Désormais débarrassé de son encombrant partenaire, Jack Deth est chargé de traquer les Trancers à travers les quatre coins du continuum espace-temps. Mais un incident de parcours l’expédie dans un univers médiéval dominé par une oligarchie vampirique, où une caste de seigneurs saigne littéralement les gueux de la basse populace. Le flic du futur devra donc renverser ce système féodal avec l’aide d’un groupe de robin des bois, d’un trancer romano vegan et d’un émule de Merlin l’enchanteur.

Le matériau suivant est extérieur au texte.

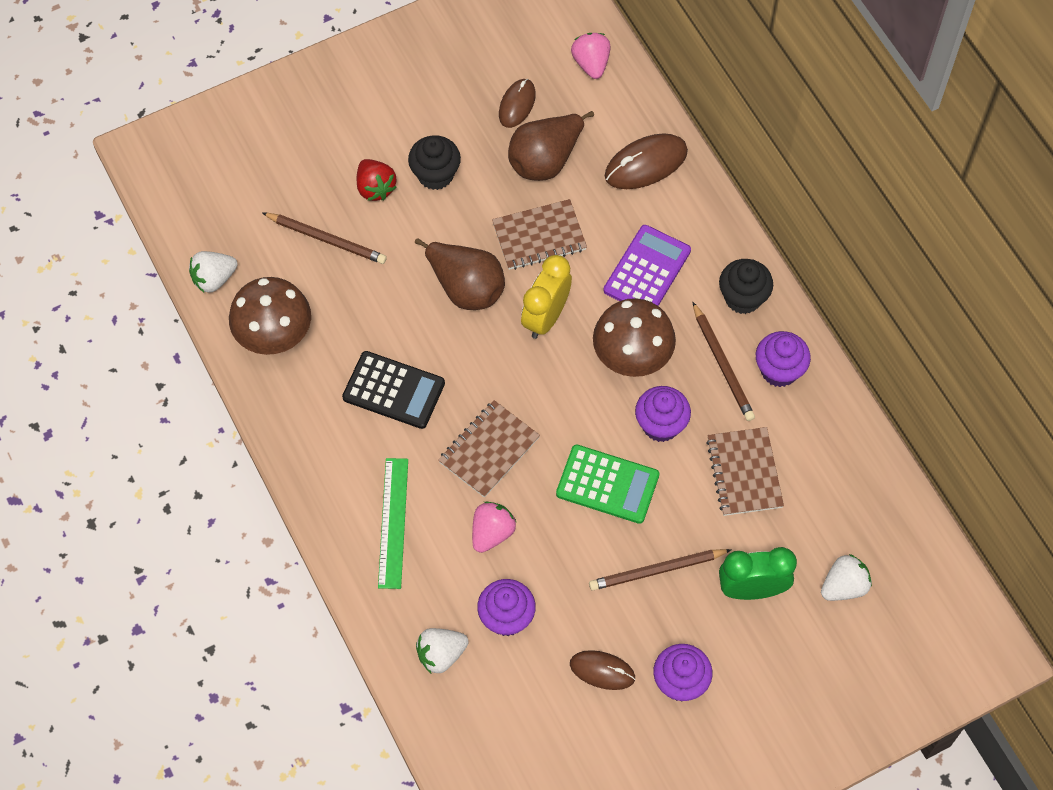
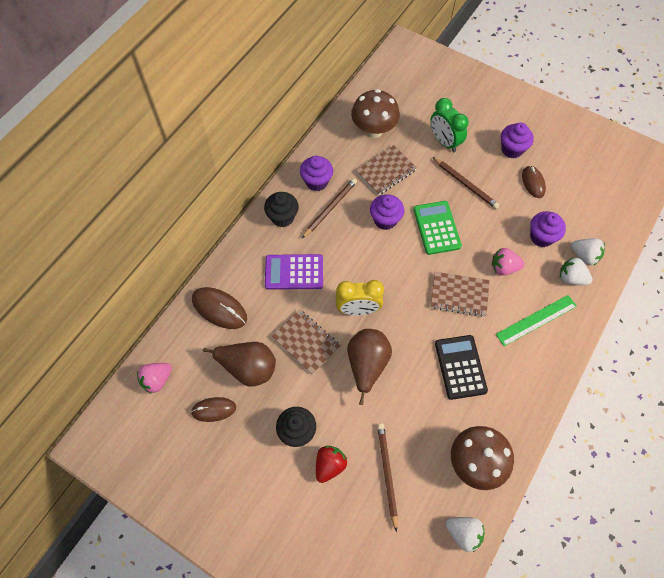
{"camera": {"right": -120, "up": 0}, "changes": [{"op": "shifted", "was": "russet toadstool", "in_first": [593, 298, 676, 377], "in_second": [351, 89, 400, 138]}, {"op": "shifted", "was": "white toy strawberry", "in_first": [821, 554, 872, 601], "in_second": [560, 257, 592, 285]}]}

L’idée n’est pas sans rappeler Evil Dead L’Armée des Ténèbres : Jack devra accomplir une prophétie pour réanimer une résistance à l’état de mort clinique, combattre l’oppression du terrible Lord Caliban, et regagner sa dimension avec une histoire de plus à raconter. En principe, ce mélange des genres promettait donc un terrain de jeu propice à des séquences surréalistes. Mais en pratique David Nutter peine à insuffler le moindre souffle épique à son récit et n’exploite jamais pleinement le potentiel comique lié à cet anachronisme.
Certes, voir Jack Deth jouer les chevaliers à cheval pour occire des autochtones à l’épée peut arracher quelques sourires. Néanmoins, les scènes d’action sont d’une mollesse accablante, Tim Thomerson n’étant pas Errol Flynn. Pour ne rien arranger, son équipement tombe en panne et se retourne carrément contre lui, à l’image de sa montre le figeant en plein action devant ses ennemis. Malheureusement, ces running-gags tournent rapidement à la facilité.

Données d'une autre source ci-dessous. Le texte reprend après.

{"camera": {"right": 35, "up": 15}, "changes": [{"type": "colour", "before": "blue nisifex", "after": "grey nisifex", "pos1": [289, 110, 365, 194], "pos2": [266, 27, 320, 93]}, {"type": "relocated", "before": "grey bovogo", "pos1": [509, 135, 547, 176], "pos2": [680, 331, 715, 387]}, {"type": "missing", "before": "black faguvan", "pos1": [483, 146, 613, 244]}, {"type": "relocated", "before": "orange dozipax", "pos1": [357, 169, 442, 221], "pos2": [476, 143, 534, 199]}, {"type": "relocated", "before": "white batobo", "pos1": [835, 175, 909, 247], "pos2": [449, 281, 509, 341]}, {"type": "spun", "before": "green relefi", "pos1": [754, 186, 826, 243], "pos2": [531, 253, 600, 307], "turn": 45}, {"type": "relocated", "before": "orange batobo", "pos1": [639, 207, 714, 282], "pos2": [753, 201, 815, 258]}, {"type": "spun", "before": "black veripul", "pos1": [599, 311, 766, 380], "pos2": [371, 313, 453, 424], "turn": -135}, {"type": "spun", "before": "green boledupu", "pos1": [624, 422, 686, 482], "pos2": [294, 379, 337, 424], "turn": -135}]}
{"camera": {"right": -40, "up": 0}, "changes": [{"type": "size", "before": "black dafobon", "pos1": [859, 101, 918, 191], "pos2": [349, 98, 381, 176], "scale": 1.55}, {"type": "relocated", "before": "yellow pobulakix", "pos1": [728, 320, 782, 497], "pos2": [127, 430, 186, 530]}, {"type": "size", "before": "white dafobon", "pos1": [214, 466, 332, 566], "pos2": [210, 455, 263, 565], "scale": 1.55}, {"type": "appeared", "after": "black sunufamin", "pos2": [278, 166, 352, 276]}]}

Ironiquement, la production avait pourtant engagé un coordinateur de cascades expérimenté en la personne de Jeff Moldovan (The Patriot, Miami Vice). Mais son coaching mental à base d’animaux totems et de conneries xeno genre pseudo-mystiques n’ont pas permis au casting d’interprètes de se sentir plus loup, scorpion, ours, araignée ou bien loutre de mer. Et le résultat à l’écran évoque davantage une bagarre de mollusques qu’un affrontement héroïque.

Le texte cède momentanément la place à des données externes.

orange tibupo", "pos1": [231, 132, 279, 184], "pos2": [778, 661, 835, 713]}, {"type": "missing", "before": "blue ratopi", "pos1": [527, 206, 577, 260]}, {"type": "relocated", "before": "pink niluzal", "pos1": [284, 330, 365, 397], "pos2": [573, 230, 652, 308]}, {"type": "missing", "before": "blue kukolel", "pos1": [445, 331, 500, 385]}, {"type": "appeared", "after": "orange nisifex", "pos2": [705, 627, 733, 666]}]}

Trop bavard, avare en péripéties et plombé par une mise en scène résolument télévisuelle, Trancers 4 souffre surtout d’un manque cruel de moyens. Les contraintes budgétaires obligent même David Nutter à élaguer une partie du script de Peter David, amputant encore davantage un récit déjà rachitique. Le film se conclut d’ailleurs sur un cliffhanger abrupt, révélant sans détour la nature profondément opportuniste du projet. Une histoire scindée en deux, pensée avant tout pour maximiser la rentabilité, et qui ne trouvera sa résolution que dans sa suite directe Trancers 5 Sudden Deth.